Understand that I'm getting a bit tired of people comparing every strange movie that comes along to a David Lynch film too. Unfortunately, Lynch is the norm and just about one of the most accessible strange filmmakers out there, so sometimes the comparison is needed for a starting point, like in this case.
This movie is, roughly speaking, the story of a swinging hockey player who gets entrapped in a bunch of relationships, including most prominently one with a scarred daughter who wants her father's death revenged. Her father's killer? Her mother. It includes but is not limited to perverse sexuality, weird psychoses, and severed arms.
It's shot in black and white and is a silent film, which creates for it a sort of removed surreality/abstractness which is, honestly, reminiscent of Eraserhead and Lynch's Lumiere and Company short.
What makes it Maddin's, though, is the use of imagery from his childhood (the barbershop, the hockey players, etc.) set to a blatant sexuality which goes beyond just being blatant but enforces it: you see the sexual image, and then the words follow saying exactly what you were thinking. No more subtlety and deranged fetishes, this is straight-forward Freud and primal scene.

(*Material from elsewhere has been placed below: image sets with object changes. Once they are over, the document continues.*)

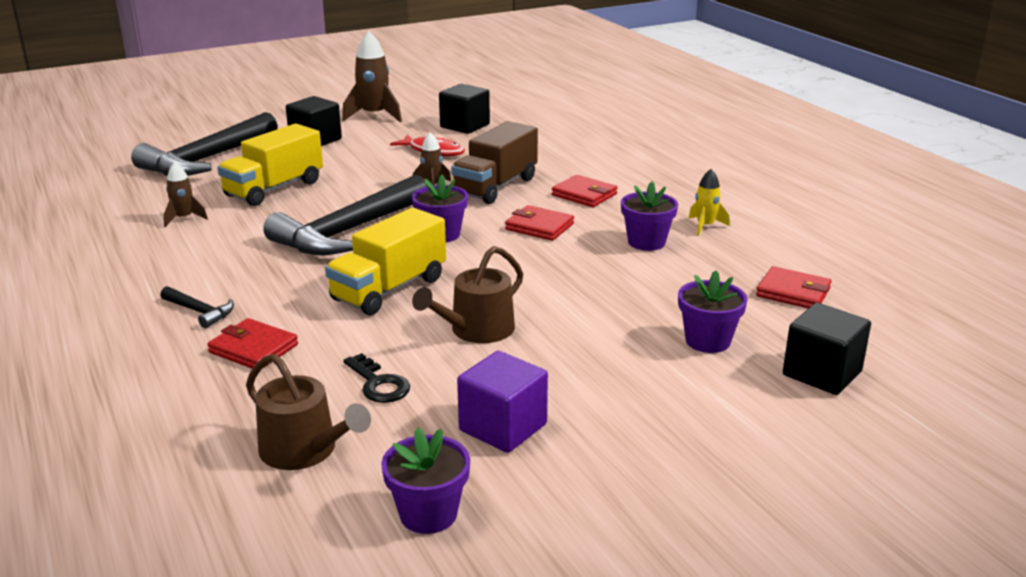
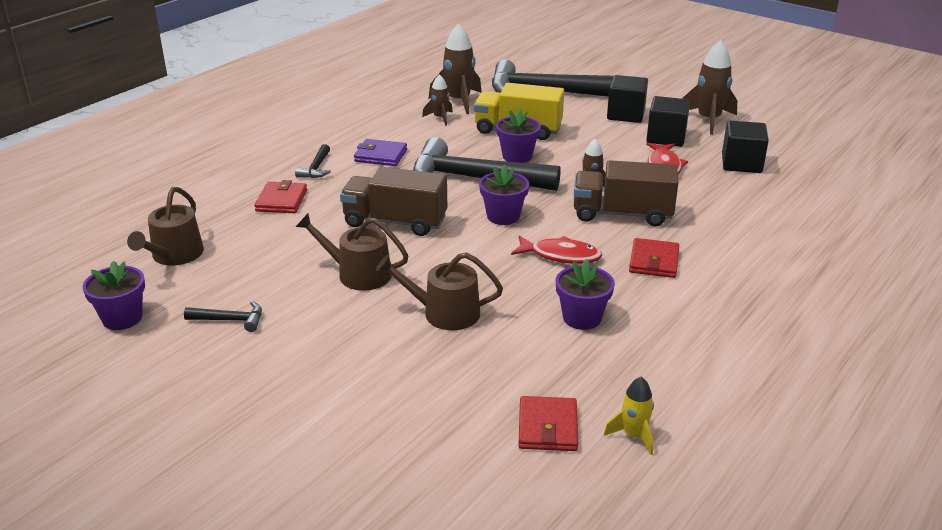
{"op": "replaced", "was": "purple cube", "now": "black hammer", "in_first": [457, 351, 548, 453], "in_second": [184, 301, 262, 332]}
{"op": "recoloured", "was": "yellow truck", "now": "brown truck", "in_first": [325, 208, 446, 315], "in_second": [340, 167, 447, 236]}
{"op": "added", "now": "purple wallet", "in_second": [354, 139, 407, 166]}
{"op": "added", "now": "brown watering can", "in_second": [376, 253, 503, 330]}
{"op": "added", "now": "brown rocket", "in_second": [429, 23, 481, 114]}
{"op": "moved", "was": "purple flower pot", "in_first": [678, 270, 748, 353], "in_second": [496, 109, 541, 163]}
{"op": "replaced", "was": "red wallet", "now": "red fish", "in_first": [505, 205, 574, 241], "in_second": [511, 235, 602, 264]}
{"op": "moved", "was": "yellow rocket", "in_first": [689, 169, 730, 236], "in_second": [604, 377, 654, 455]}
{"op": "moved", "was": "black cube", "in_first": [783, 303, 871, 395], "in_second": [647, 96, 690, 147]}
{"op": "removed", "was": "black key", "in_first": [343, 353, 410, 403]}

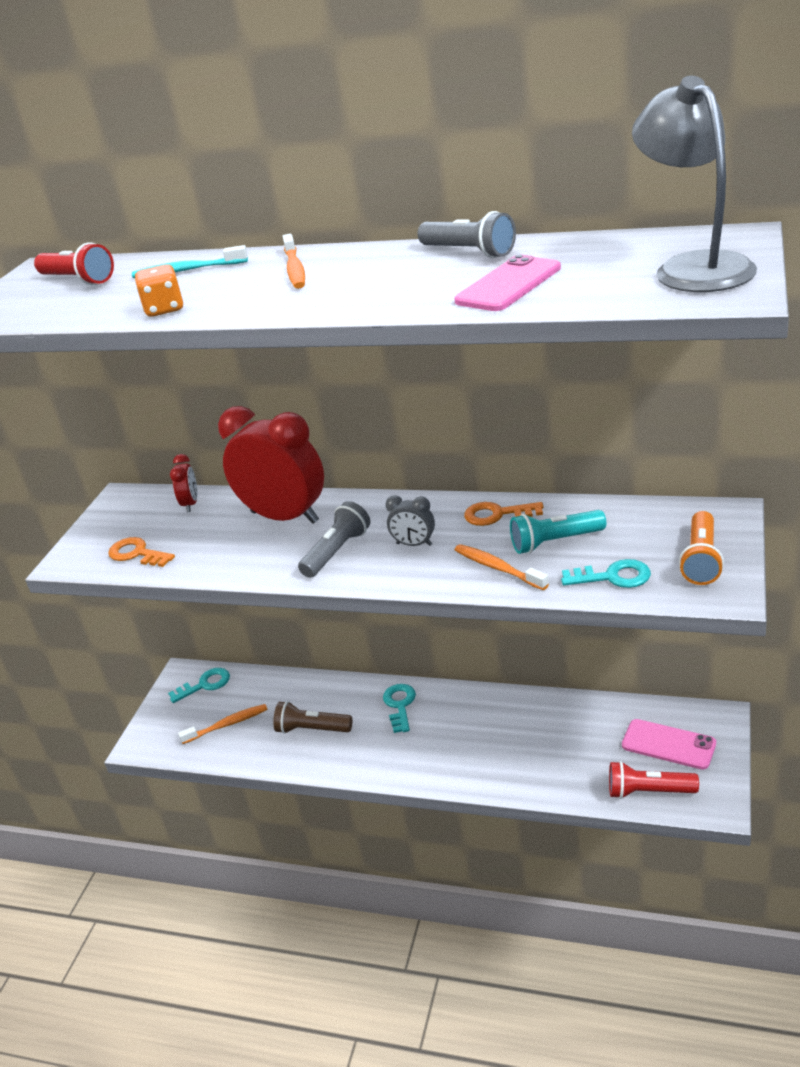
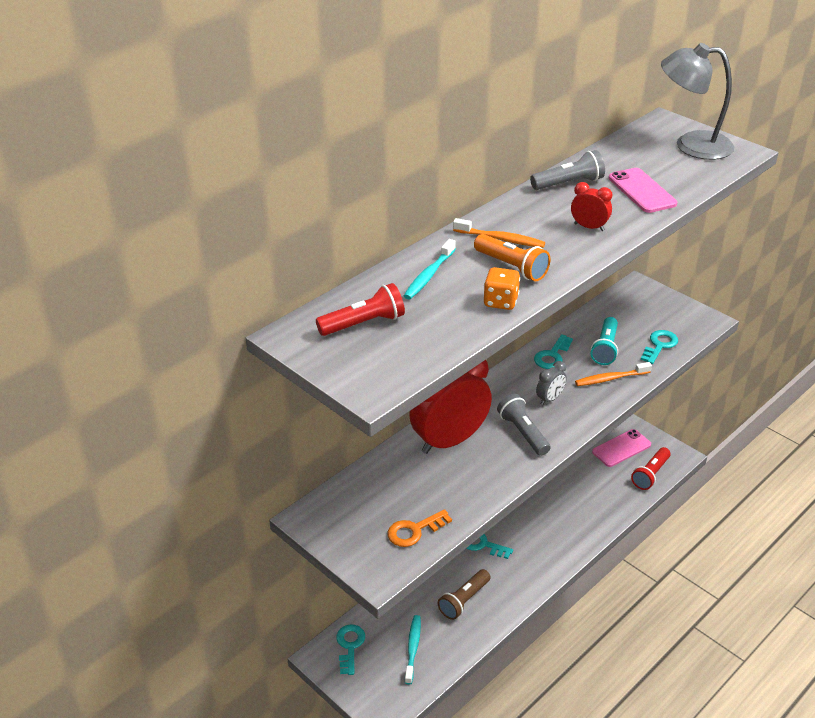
{"op": "recoloured", "was": "orange toothbrush", "now": "turquoise toothbrush", "in_first": [178, 704, 267, 744], "in_second": [405, 615, 421, 685]}
{"op": "moved", "was": "orange flashlight", "in_first": [679, 511, 724, 585], "in_second": [474, 234, 551, 281]}
{"op": "recoloured", "was": "orange key", "now": "turquoise key", "in_first": [464, 502, 543, 526], "in_second": [534, 334, 573, 369]}
{"op": "moved", "was": "red clock", "in_first": [170, 454, 197, 512], "in_second": [571, 182, 612, 231]}

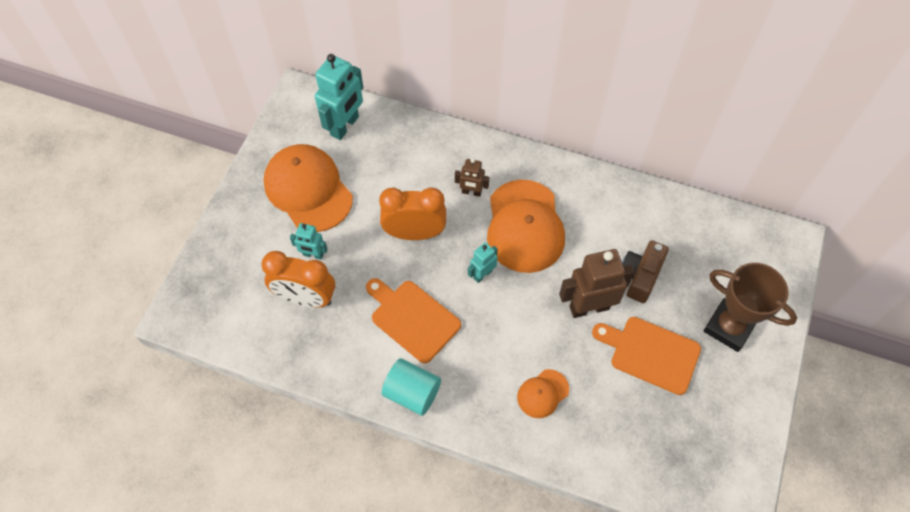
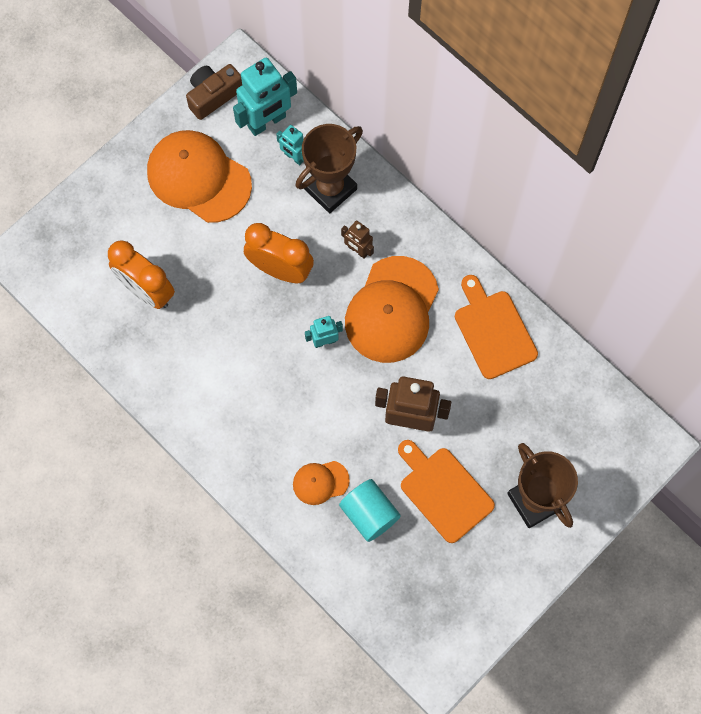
{"op": "turned", "was": "orange cap", "in_first": [263, 144, 353, 232], "in_second": [147, 130, 252, 223], "clockwise": -45}
{"op": "moved", "was": "brown camera", "in_first": [622, 240, 669, 303], "in_second": [186, 64, 242, 120]}
{"op": "moved", "was": "turquoise robot", "in_first": [290, 223, 328, 260], "in_second": [276, 125, 304, 165]}
{"op": "added", "now": "brown trophy", "in_second": [296, 124, 363, 213]}
{"op": "moved", "was": "turquoise cylinder", "in_first": [382, 358, 441, 416], "in_second": [339, 479, 401, 542]}
{"op": "moved", "was": "orange cutting board", "in_first": [366, 278, 461, 363], "in_second": [455, 275, 538, 379]}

Because of this, this film as a whole remains true to itself and never lets go of its own private Universe, one that we could never live in and yet, terribly, can relate to, figure out, and eventually even understand.
Beyond that, there's not much that can be talked about this movie besides the fact that it there's no common approach to it. It has no genre (besides maybe Silent film) and is disconcerting, requiring a certain level of viewer interaction that most movies don't ask for. For fans of strange and insane cinema, it's great; for anybody looking to be entertained, this is most definitely not for you.